Smoothing and matrix decomposition based stacked bidirectional GRU model for machine downtime forecasting

The machine downtime occurring during routine production (MDT_RP) because of recessive disturbances (RecD) can cause huge economic losses and slow down production. In modern industries, condition monitoring, prognosis, and maintenance policies are widely applied to minimize machine failures caused by dominant disturbances (DomD). However, MDT_RP, because of RecD, has rarely been explored. RecD multivariate time series data faces the challenge of changing information with many noisy and abnormal data points, making it difficult for sequential methods (SMs) to forecast MDT_RP accurately. To address this gap, a novel smoothing and matrix decomposition (MD) based stacked bidirectional gated recurrent unit (STMD_SBiGRU) is proposed for MDT_RP forecasting. Existing SMs have disadvantages in that they are highly affected by noisy data, which significantly affects their feature information extraction capability. The generated error gets amplified during forward propagation, thus interfering with the parameter’s optimization. The proposed STMD_SBiGRU has the advantage of capturing the maximum variance in the dataset by using various MD methods, as well as reducing abnormalities by applying various smoothing factors.
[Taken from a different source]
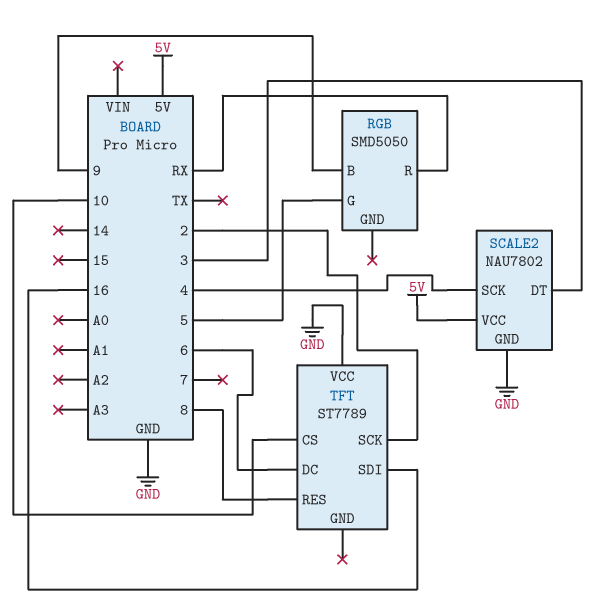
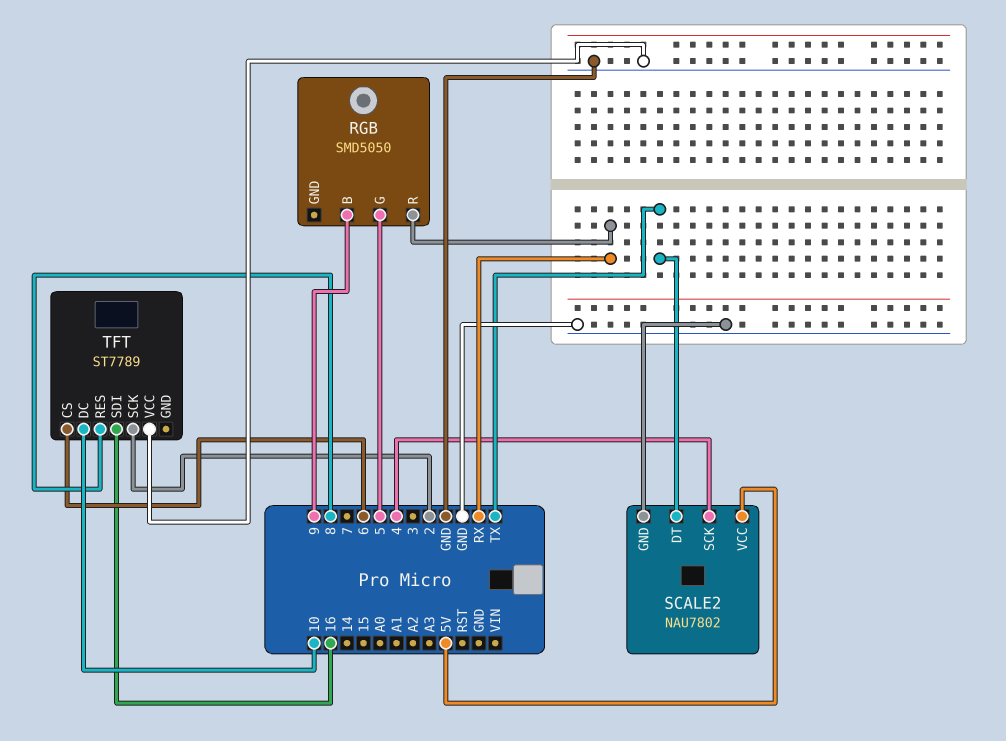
SCALE2 pin DT: 3 -> TX
TFT pin CS: 10 -> 6
TFT pin DC: 6 -> 10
This dual innovation of integrating MD and smoothing facilitates the effective distribution of parameters across multiple stacked layers and directions in a proposed model, thus avoiding complexity and overfitting problems of conventional SMs while improving network generalization performance. The extensive experimental work demonstrates that STMD_SBiGRU can forecast MDT_RP with better performance and is highly robust to noisy data compared to other data-driven methods.